Speaker
Description
A specific type of Electroencephalography (EEG) signal, sleep spindle, is believed to contribute to neuronal plasticity and memory consolidation. In this project, we proposed a system that is based on ultra-low latency and power FPGA to detect and interact with the sleep spindles to help neuroscientists to understand the mechanism behind the theory. The proposed system will have a programmed FPGA and a headstage. The headstage will record the subject’s brain signals and the FPGA will be connected with the headstage and process those signals to detect and interact with the sleep spindles.
This system is currently under development. We are working on implementing the HLS4ML to support the baseline deep learning model for this system. The baseline model is named Latent Factor Analysis via Dynamical Systems (LFADs). LFADs is an RNN variational autoencoder for analyzing spiking neural data. LFADs follows the encoder-decoder structure, and the main component for the LFADs’ encoder is a bidirectional GRU, and the decoder is a unidirectional GRU. A dense layer is followed by the decoder to reduce the data to a set of low-dimensional temporal factors, which is LFADs latent. Another dense layer is followed by the latent information to create the log firing rate. The LFADs latent and the log firing rate are two important outputs from LFADs.
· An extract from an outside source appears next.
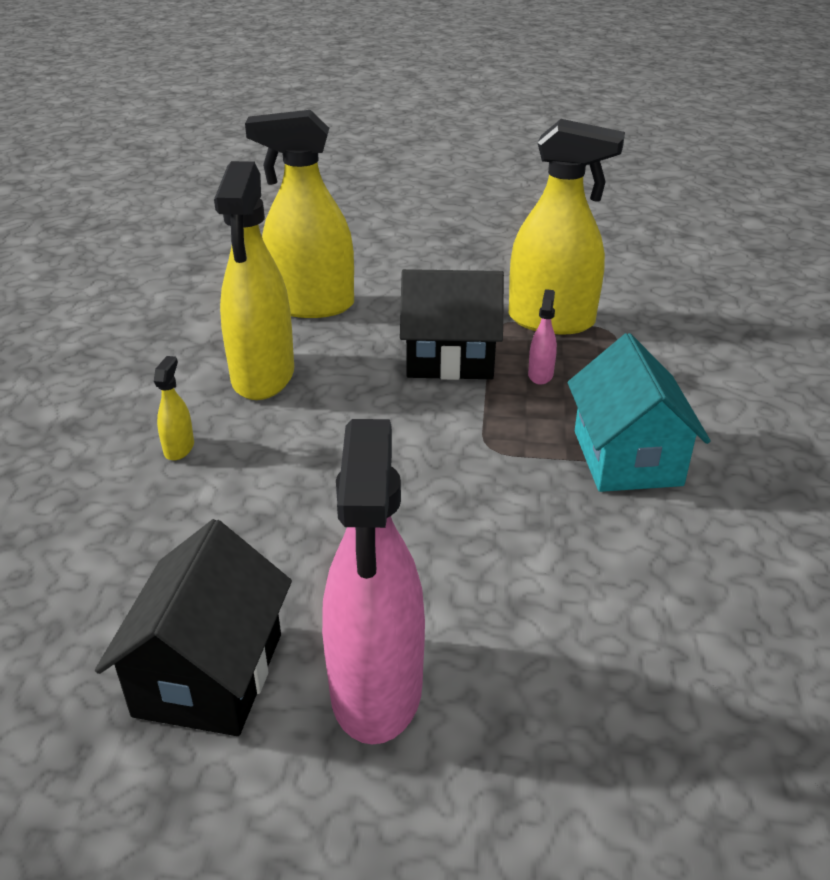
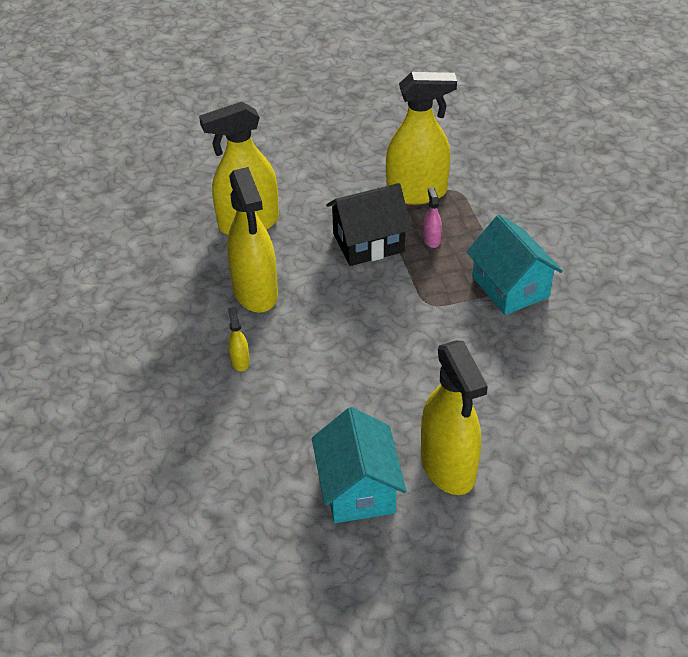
camera: 20 degrees left, 10 degrees up
(209, 674) = (358, 488): black house -> turquoise house
(376, 688) = (448, 466): pink spray bottle -> yellow spray bottle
We faced several challenges during implementation. First, LFADs is a custom model, and this type of model is not supported by HLS4ML. We recreated the LFADs based on the Keras functional API and copied the weights and bias to test and ensure the recreated model has the same model architecture as the original one. Besides, the gaussian sampling and the bidirectional GRU layer are also not supported in HLS4ML. We removed the gaussian sampling from LFADs and found the performance does not decrease much based on the same dataset. Thus, we decided to have HLS4ML support this non-variational LFADs first and add the gaussian sampling back later. For the current stage, we are implementing the bidirectional GRU layer for HLS4ML and hope to finish it soon.